The scowl of the elder Blue Man deepened.
“I am no longer responsible for your education. I cannot mentor those who despise my advice.”

Illiance bowed his head.
“I am grateful and thankful to have followed in your wise footsteps for so long.”
Then, taking a deep breath, he said in Iatric to Menelaus. “Tell her I accept her commission, and will allow myself to be moved by her words, whatever they may be.”

Oenoe sat up straighter during this exchange and whispered in her own language to Menelaus. “Of what do they speak? Why such fluster?”

Menelaus said, “I don’t know. Maybe the old one is afraid you are going to propose to the young one.”

“Propose what?”

“Sexual intercourse.”

“Why would they think that?” Oenoe’s tone was scandalized.

“I told them you wanted to fornicate with them.” Menelaus shrugged.

“Such a lie! If you were a woman, I’d spank you!”

“Um. Thanks. I think. Actually, I am not sure what to make of that comment.”

“It means that I wonder at you! Where are your ethics? If one cannot trust the translator to translate truly, whom can one trust? I cannot seduce if my words are misspoken!” Oenoe pouted prettily.

“Does that mean you don’t want to fornicate with the weird little blue men?”

“Of course I do!” She waved her well-shaped hand at him, a dismissive gesture. “But they are unsuited. I do not sense the proper neurological-hormonal structures in them. I could not make them fall in love with me. Look at their eyes! There is something dead and evil in them!”

“Be careful what you say. The younger one can understand us.”

“I care not!” The eyes of Oenoe suddenly blazed. “He cannot look at me without knowing what he is! I am truly alive, and he is not. I would save him, if I could, but even love cannot reach the unwilling.” And, just as suddenly, her head was hanging, her shoulders hunched, sorrow sculpted into her every curve, and her shining black hair hung down before her face.

“Well, cheer up, ma’am. The younger one just said you can tell him what’s on your mind, and he’ll listen with an open heart.”

“What is his name?” Oenoe’s face lit up with joy, and her beauty was like a sun coming from behind a cloud. “If he is willing truly to listen, I must know and cherish his name.”

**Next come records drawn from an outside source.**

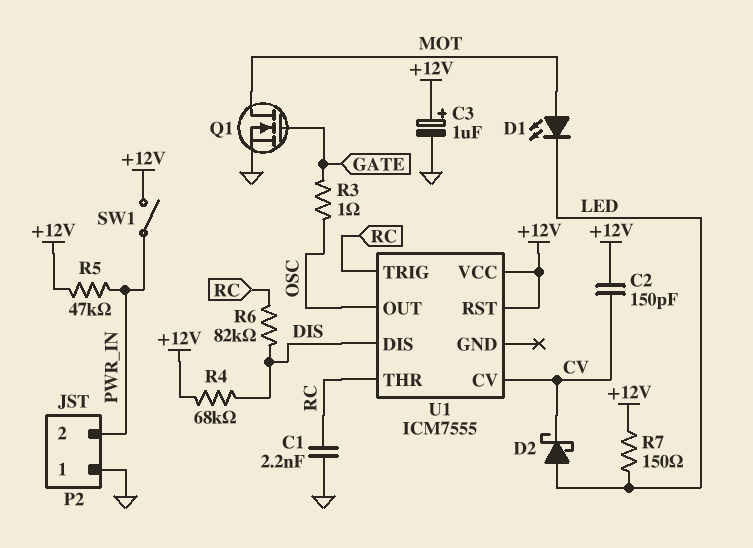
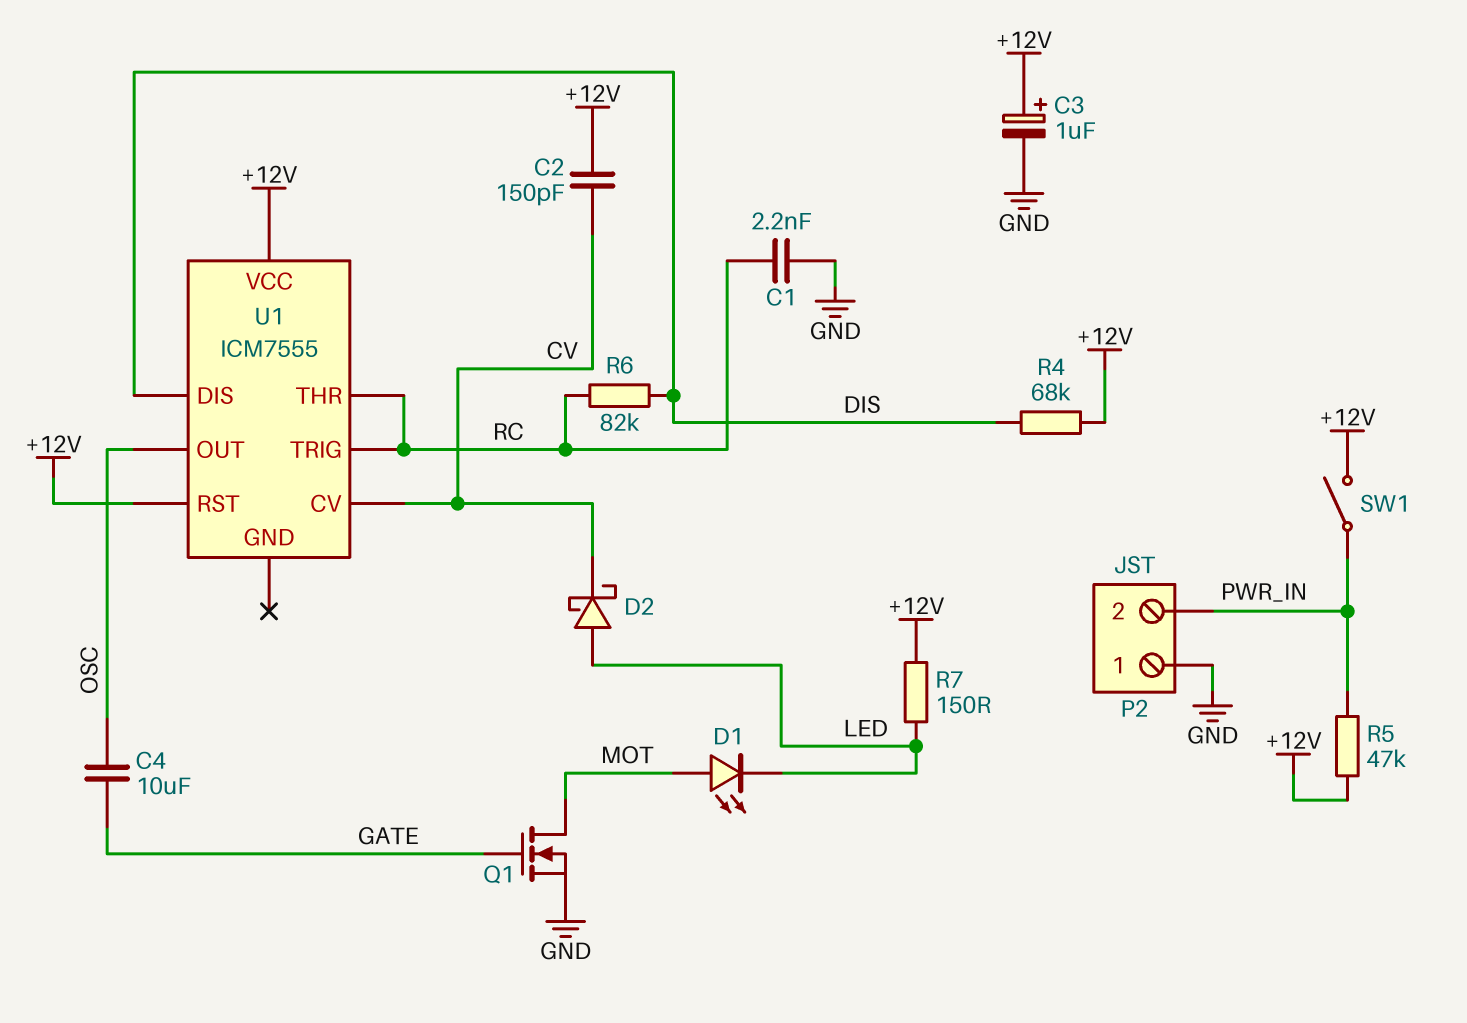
C4: none -> 10uF (GATE, OSC)
R3: 1 (GATE, OSC) -> none

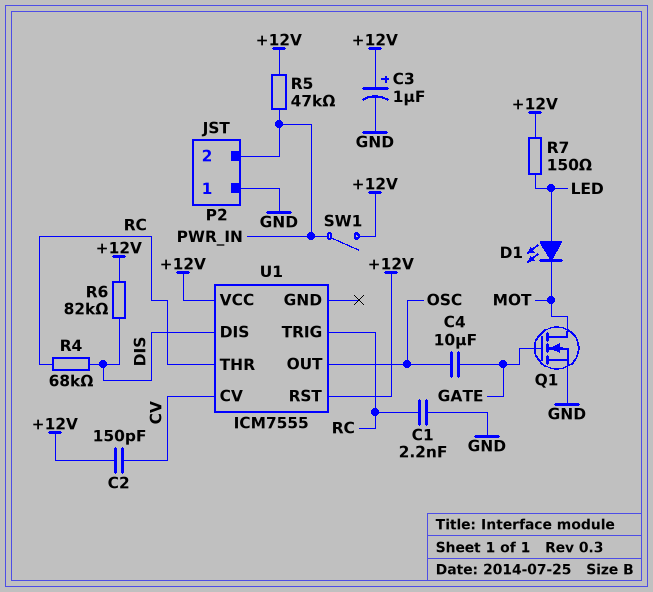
D1: LED (A MOT, K LED) -> LED (A LED, K MOT)
D2: schottky (A LED, K CV) -> none
R4: 68k (+12V, DIS) -> 68k (DIS, RC)
R6: 82k (DIS, RC) -> 82k (+12V, DIS)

“One of his names is Illiance. His title means ‘teacher’ or ‘bard.’ Hold on a second.” Menelaus turned to Illiance. “Preceptor, you told me
Illiance
was what you called an external name. Do you have an internal name? A first name? She is about to tell you something private, and she wants to know your name to cherish it.”

Illiance touched his fingertips to his ears ceremoniously. “When I departed from the Locusts, I was adopted into the care of a pretend-mother. She called me Lagniappe, for she likened me to those small gifts a merchant seeking the goodwill of patrons might bestow.”

Menelaus turned again to Oenoe. “His private name means ‘Small Favor.’ The word means something given in hopes of attracting future generosity.”

“His favor of telling me that his name means ‘favor’ has won my favor!” she said with a smile. “Because of his kindness, my heart beats rapidly, my breath is short, and my nipples stand erect!”

“Uh, ma’am, while that sounds like poetry and sweetness in Nymph-talk, if I translated it into his language, it would sound like a description of a medical condition.”

“So. In that case, tell him I will plead with the Judge of Ages, when he arises, to spare his life.”

Menelaus sighed heavily and turned to Illiance. “Preceptor, I hope you followed that, because I don’t want to translate it.”

Illiance asked, “Why do you not want to translate it?”

“It’s a Chimera thing. I am not allowed to speak another man’s threats or defiance unless I am willing to pick up his whip and carry them out. What she said sounded like a threat to me, and if I say it, I am legally responsible for acting on it.”

“Your laws are no longer in force.”

“Call it an imposition of a moral obligation, then.”

“I flowed with the drift of the current of her words,” said Illiance. “She is pleased with my false-mother-name, and therefore, in recompense, she will shield me from the Judge of Ages. Is she using a figure of speech, or does she think the Judge of Ages is a real person? Why does she think she will have any sway over his actions?”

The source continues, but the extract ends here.